Interestingly China’s largest export market, South Korea, did not see an increase in the first half of the year with the country’s producers instead directing their steel towards the second largest market, Vietnam, who saw imports from China increase by 69% to 4.4 million tonnes. Within Asia we also see huge increases to SE Asia with exports to the Philippines, Malaysia and Indonesia showing strong growth. In addition, there were large increases to the Indian Subcontinent with exports to India, Pakistan and Bangladesh all growing by more than 50% with exports to the latter country increasing more than eight-fold year on year.
Outside Asia the US seems to have had some success in stemming the tide of Chinese imports as exports to the States fell by 4% and although we have seen some large increases in many countries in the MENA region, it is Turkey that has seen the largest increase outside of Asia as the country’s majority EAF based steelmakers struggle to compete with the very low cost BOS based Chinese production.

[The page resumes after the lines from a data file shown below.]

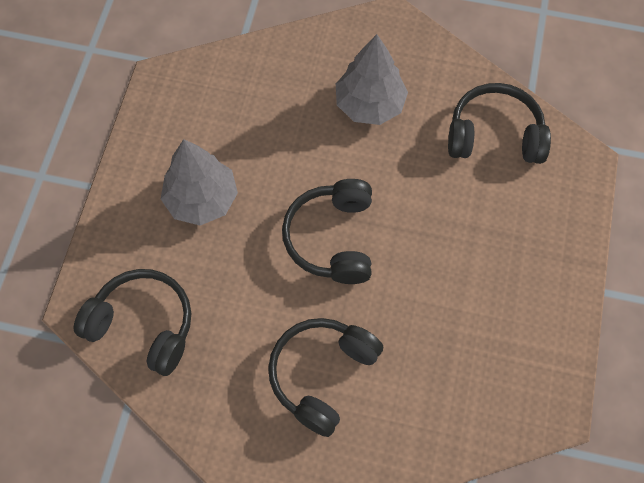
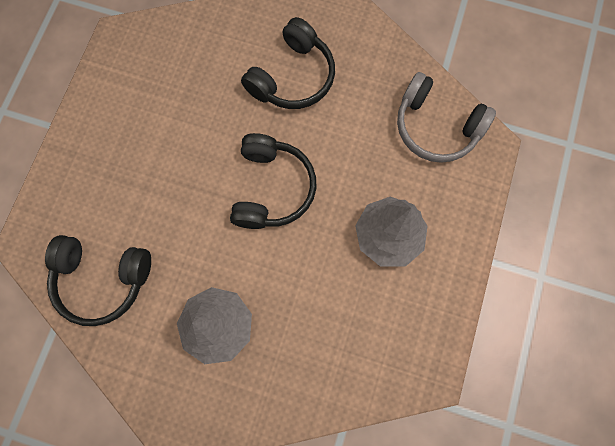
camera: 175 degrees left, 10 degrees up
(143, 325) = (436, 127): black headphones -> grey headphones

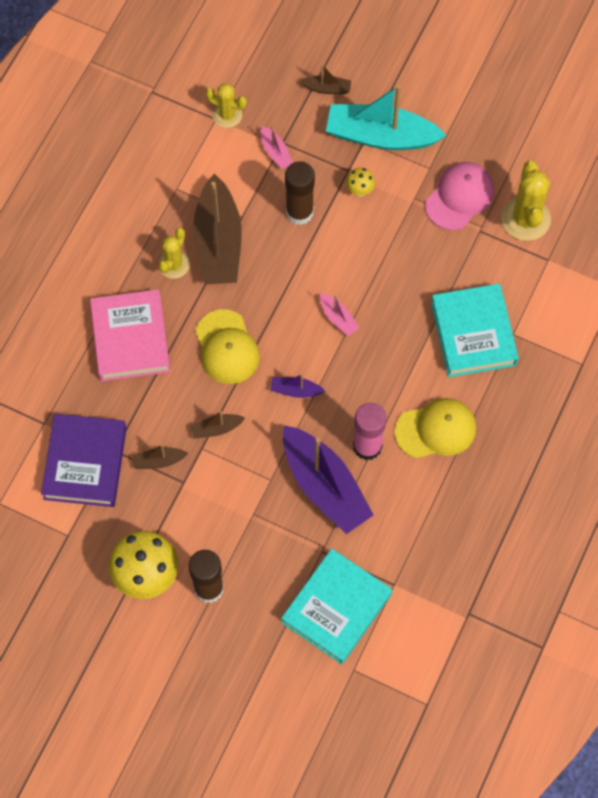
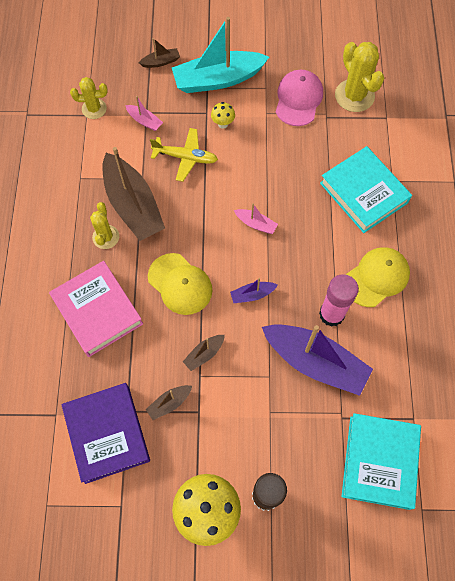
camera: 25 degrees left, 0 degrees up
(299, 212) = (185, 157): brown glue stick -> yellow plane

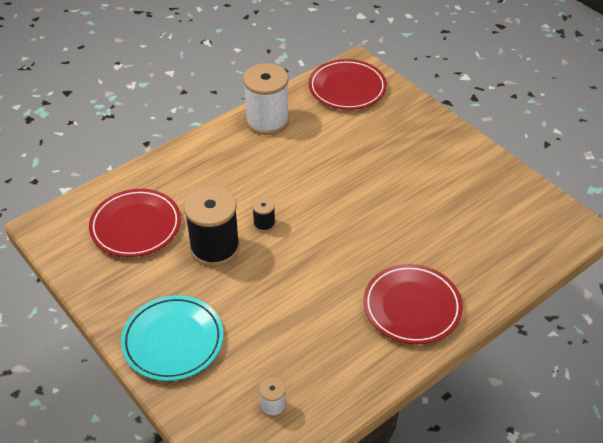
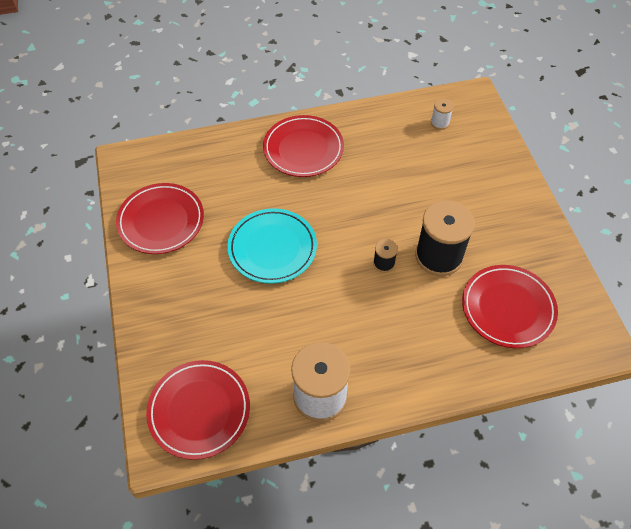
camera: 155 degrees left, 10 degrees up
(173, 341) = (499, 189): turquoise plate -> turquoise plate (272, 248)
(488, 188) = (161, 221): none -> red plate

The EU also continued to see increasing levels of Chinese imports as exports to the region increased by 31% year on year. Traditionally it has been the UK that has been most susceptible but so far this year, it is Italy that has suffered the largest increase with Chinese exports to the country increasing by an incredible 88% to over one million tonnes. Once again, it is notable that Italy is a country with a high proportion of EAF steelmakers who are finding it difficult to compete with the ultra-low prices of Chinese BOS producers.
The increase in Chinese exports is having a tangible effect on the domestic steel markets within these countries. Turkish crude steel production is down 6% year on year and crude steel production in Italy has collapsed by 11% when compared to the first half of last year. It is unsurprising, therefore that following the lead from the US, the European Commission opened an investigation into alleged dumping of cold-rolled flat steel by China and Russia in May and has imposed a series of tariffs to counter surging imports of various grades of steel, including stainless.